CALLED OUT reads like a sequel of sorts to Harold Kushner’s WHEN BAD THINGS HAPPEN TO GOOD PEOPLE via A. G. Mojtabai’s two most recent books, the novel ORDINARY TIME and BLESSED ASSURANCE: AT HOME WITH THE BOMB IN AMARILLO, TEXAS. Often predictable and at times unpretentious to a fault, CALLED OUT proves nevertheless deeply moving in its portrayal of ordinary people struggling to do their human best in trying circumstances. Strangely reminiscent of both Raymond Carver’s short stories and Walker Percy’s Catholic existentialist novels, Mojtabai’s narrative deals with the crash of a passenger plane into a field in a Texas township a little too patly called Bounds. Mojtabai plays down the crash itself while playing up the reactions of a handful of townspeople: the local postmistress, a cocktail waitress, a ne’er-do- well who sneaks onto the crash site and tries to sneak off with a severed hand, a journalist who just happens to be passing by, a priest more than a little unsure of both his vocation and his effectiveness, and through them a number of lesser voices: police officers, disaster workers, the mayor, a local radio evangelist, a few survivors, and later a sampling of the victims’ friends and relatives who make the pilgrimage to Bounds.

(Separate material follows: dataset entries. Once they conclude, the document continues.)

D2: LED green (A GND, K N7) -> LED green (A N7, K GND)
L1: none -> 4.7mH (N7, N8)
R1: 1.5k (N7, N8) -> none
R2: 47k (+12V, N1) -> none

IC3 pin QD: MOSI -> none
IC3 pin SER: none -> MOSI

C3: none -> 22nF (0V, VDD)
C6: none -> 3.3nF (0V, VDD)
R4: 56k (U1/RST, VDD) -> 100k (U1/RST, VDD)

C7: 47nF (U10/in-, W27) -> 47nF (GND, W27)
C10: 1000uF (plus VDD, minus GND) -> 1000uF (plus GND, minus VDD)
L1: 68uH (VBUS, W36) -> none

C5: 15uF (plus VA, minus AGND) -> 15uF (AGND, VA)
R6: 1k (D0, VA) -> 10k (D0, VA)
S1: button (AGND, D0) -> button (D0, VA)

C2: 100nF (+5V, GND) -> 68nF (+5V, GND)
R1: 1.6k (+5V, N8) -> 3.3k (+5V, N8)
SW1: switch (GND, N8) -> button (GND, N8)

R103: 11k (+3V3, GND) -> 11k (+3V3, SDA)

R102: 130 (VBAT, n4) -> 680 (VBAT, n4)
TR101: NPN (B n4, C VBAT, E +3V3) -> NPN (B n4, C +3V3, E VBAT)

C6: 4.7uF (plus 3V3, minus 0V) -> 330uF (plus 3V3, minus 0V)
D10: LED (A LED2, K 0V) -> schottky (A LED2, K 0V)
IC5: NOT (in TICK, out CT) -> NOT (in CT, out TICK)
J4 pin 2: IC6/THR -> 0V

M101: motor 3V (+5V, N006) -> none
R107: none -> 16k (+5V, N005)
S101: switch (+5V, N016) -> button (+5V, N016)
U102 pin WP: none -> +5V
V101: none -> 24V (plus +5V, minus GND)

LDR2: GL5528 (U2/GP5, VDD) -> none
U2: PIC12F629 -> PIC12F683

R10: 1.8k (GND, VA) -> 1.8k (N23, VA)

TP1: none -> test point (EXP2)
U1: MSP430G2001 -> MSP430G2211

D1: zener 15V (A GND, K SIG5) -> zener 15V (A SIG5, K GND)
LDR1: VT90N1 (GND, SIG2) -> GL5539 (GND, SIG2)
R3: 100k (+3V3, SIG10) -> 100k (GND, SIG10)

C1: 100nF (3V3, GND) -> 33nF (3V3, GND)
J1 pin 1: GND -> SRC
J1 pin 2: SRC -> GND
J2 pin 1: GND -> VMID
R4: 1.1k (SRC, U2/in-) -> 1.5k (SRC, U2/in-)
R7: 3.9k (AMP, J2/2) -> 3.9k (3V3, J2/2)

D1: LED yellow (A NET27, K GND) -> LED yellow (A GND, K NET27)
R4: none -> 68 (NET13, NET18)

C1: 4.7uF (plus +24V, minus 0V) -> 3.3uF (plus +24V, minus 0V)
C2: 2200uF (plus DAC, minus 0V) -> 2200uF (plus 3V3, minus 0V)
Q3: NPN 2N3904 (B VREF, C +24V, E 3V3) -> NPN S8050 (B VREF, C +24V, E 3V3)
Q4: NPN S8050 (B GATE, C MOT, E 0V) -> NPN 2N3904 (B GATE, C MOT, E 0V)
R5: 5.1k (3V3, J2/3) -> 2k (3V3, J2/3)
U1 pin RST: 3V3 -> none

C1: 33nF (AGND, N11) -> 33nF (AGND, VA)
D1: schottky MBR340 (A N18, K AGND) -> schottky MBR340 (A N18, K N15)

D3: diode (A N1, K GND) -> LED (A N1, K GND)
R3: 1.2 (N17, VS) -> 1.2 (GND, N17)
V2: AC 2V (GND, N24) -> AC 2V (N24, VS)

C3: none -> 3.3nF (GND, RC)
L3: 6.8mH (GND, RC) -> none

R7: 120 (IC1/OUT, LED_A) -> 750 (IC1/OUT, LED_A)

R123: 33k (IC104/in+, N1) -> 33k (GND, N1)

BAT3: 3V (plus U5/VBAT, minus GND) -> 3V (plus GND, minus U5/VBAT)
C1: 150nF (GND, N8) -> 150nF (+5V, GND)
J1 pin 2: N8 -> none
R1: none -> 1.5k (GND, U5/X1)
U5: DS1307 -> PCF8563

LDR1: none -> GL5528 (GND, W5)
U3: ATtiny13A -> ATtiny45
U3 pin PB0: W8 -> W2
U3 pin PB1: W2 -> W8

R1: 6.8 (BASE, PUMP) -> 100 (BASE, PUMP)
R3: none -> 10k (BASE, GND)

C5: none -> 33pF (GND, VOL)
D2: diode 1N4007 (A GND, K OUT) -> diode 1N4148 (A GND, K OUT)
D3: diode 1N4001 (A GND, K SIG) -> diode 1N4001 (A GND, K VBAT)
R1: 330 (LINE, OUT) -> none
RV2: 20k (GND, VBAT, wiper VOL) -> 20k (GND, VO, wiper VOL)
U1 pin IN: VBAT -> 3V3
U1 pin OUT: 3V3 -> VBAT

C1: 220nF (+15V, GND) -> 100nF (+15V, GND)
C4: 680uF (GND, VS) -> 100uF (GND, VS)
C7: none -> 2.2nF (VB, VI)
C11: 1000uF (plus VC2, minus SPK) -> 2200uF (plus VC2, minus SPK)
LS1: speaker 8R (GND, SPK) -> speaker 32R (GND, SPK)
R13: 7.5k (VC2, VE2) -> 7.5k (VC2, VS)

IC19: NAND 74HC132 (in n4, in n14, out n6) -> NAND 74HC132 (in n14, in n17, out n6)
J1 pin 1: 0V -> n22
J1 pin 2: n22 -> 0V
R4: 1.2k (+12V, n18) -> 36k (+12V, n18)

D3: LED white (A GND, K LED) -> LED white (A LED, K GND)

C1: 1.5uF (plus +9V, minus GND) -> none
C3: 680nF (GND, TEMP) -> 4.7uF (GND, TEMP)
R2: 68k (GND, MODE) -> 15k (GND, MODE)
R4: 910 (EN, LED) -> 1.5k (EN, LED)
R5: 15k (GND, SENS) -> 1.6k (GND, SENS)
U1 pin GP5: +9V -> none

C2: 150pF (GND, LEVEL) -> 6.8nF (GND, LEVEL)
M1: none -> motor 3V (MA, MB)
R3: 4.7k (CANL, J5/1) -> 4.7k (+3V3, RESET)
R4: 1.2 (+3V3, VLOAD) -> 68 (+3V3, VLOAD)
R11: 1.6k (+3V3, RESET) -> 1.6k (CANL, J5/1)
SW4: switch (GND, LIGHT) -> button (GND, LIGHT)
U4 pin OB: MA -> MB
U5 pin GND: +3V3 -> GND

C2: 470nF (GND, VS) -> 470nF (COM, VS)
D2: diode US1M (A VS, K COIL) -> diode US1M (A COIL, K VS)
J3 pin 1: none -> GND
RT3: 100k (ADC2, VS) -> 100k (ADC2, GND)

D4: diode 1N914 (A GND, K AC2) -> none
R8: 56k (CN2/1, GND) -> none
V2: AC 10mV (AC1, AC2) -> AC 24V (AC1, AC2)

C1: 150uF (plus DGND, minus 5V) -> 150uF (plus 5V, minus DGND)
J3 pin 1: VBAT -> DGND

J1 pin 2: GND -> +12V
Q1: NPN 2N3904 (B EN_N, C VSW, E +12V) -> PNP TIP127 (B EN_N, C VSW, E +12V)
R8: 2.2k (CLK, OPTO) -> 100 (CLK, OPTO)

The novel focuses first on the time just before the crash, then the immediate aftermath, and finally the subsequent fallout, moving back and forth between various first-person accounts. As a result, the...
(The entire section is 396 words.)
Want to Read More?
Subscribe now to read the rest of Called Out Critical Essays. Plus get complete access to 30,000+ study guides!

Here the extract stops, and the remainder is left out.